This is Corollary 1.3.10 from Scharlau's book Quadratic and Hermitian Forms.
3.10 Corollary Two bilinear spaces are isometric if and only if they have the same dimension and the same regular components.
Proof. If $(V,b)$ and $(V,b_1)$ satisfy the hypotheses and if $$V=V^\bot\oplus W, \qquad V_1=V_1^\bot\oplus W_1$$ then $\alpha\oplus\beta\colon V\to V_1$ is an isometry where $\alpha\colon V^\bot\to V_1^\bot$ is an arbitrary isomorphism and $\beta\colon W\to W_1$ is an isometry.

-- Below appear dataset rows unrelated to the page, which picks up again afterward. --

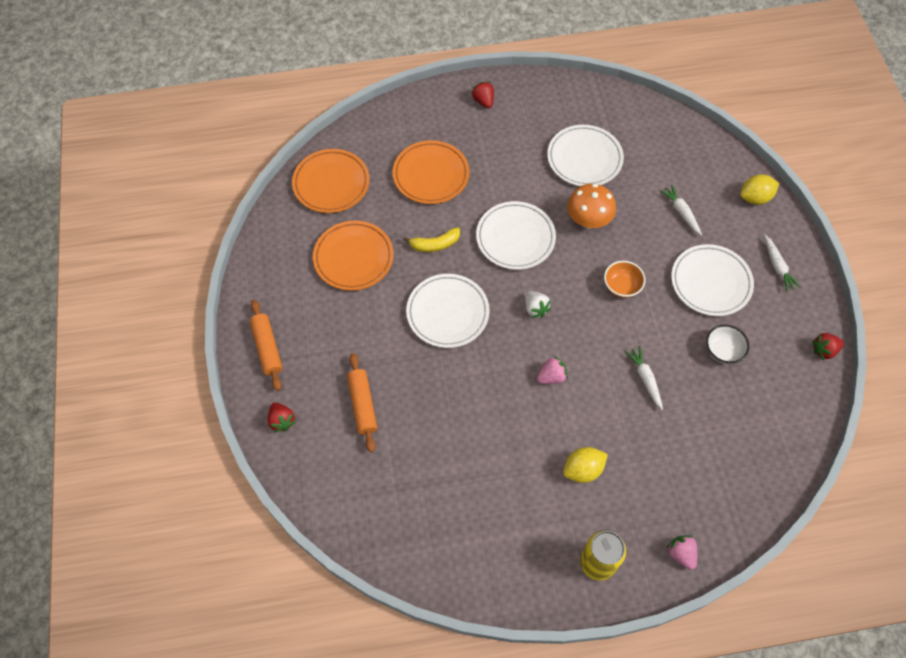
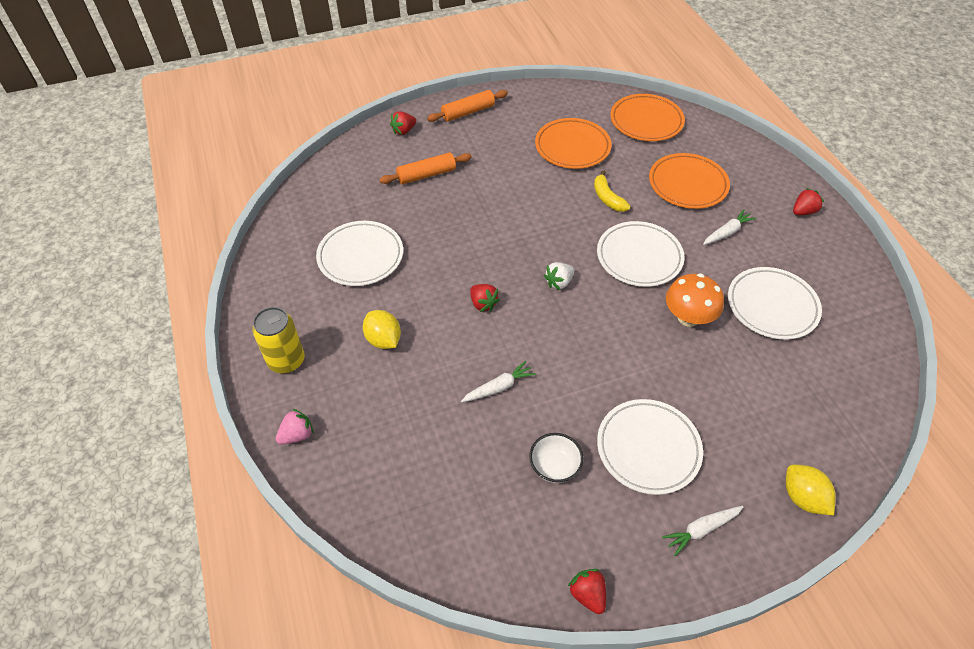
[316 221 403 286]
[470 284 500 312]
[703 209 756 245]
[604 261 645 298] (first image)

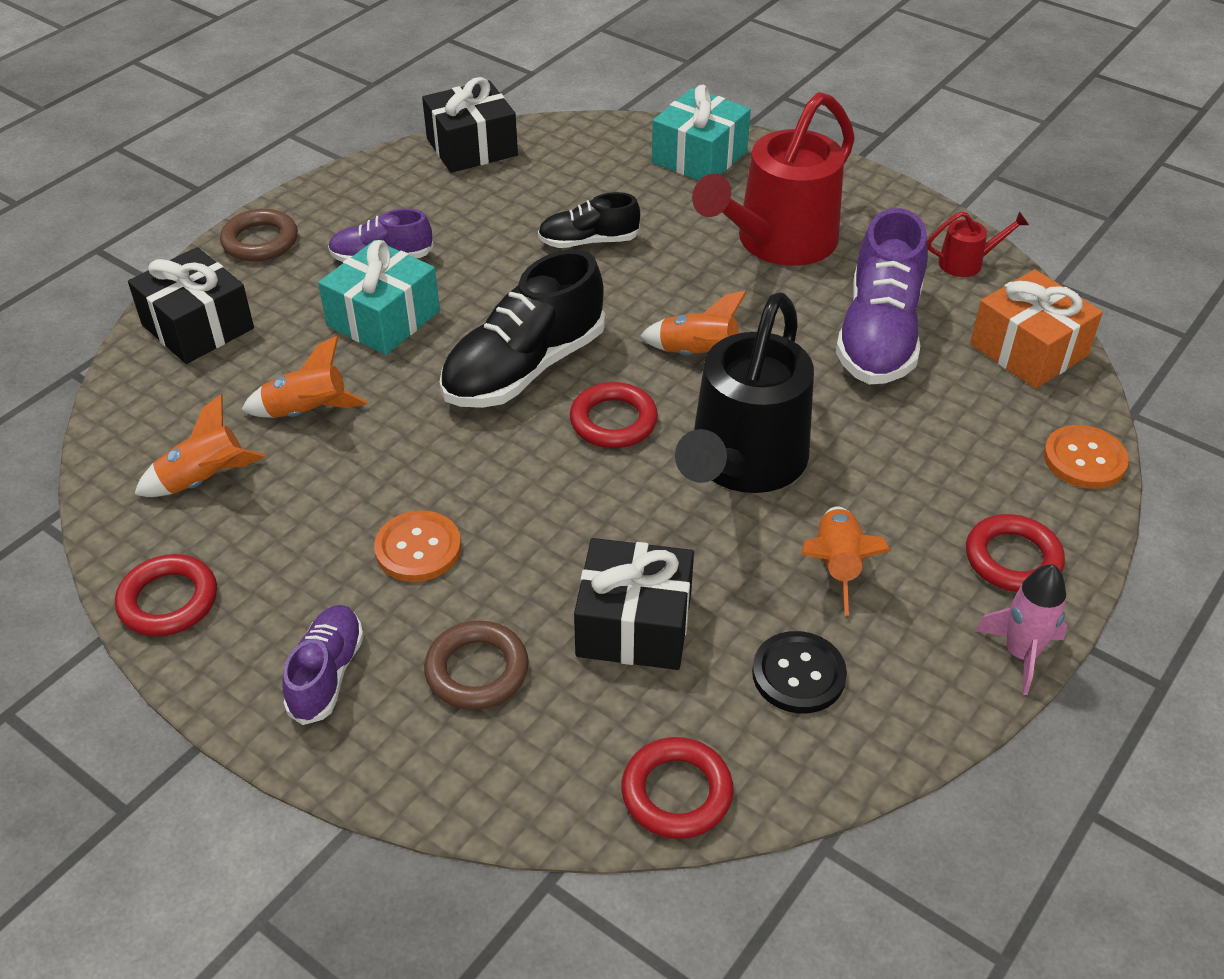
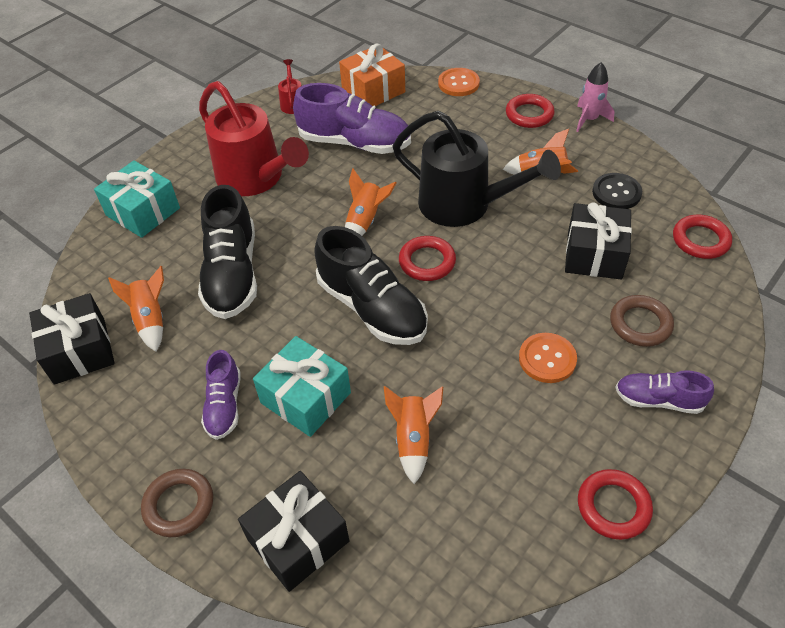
[108 266 164 352]
[198 185 257 319]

I don't know how to show explicitly that direct sum satisfy isometry of bilinear space please help it out.
Recall that $V^\bot=\{x\in V; (\forall v\in V) b(x,v)=0\}$.
Any vector $v\in V$ can be uniquely written as $v=v_0+w_0$ where $v_0\in V^\bot$ and $w_0\in W$. Let us denote $\gamma=\alpha\oplus\beta$. We have \begin{align*} b_1(\gamma(v), \gamma(v')) &\overset{(1)}= b_1(\alpha(v_0)+\beta(w_0),\alpha(v'_0)+\beta(w'_0)) \\ &\overset{(2)}= b_1(\alpha(v_0),\alpha(v'_0))+b_1(\alpha(v_0),\beta(w'_0))+b_1(\beta(w_0),\alpha(v'_0))+b_1(\beta(w_0),\beta(w'_0)) \\ &\overset{(3)}= b_1(\beta(w_0),\beta(w'_0)) \\ &\overset{(4)}= b(w_0,w'_0) \\ &\overset{(5)}= b(v_0,v'_0)+b(v_0,w'_0)+b(w_0,v'_0)+b(w_0,w'_0) \\ &\overset{(6)}= b(v_0+w_0,v'_0+w'_0) \\ &\overset{(7)}= b(v,v') \end{align*} In steps $(2)$, $(6)$ we have simply used bilinearity.
Step $(4)$ is the fact that $\beta$ is isometry.
In step $(3)$ we used the fact that $\alpha(v_0),\alpha(v'_0)\in V_1^\bot$ which means that $b_1$ vanishes whenever these vectors are plugged into $b_1$.
Step $(5)$ is similar, just that we are using $b$ rather than $b_1$ and the fact that $v_0,v'_0\in V^\bot$.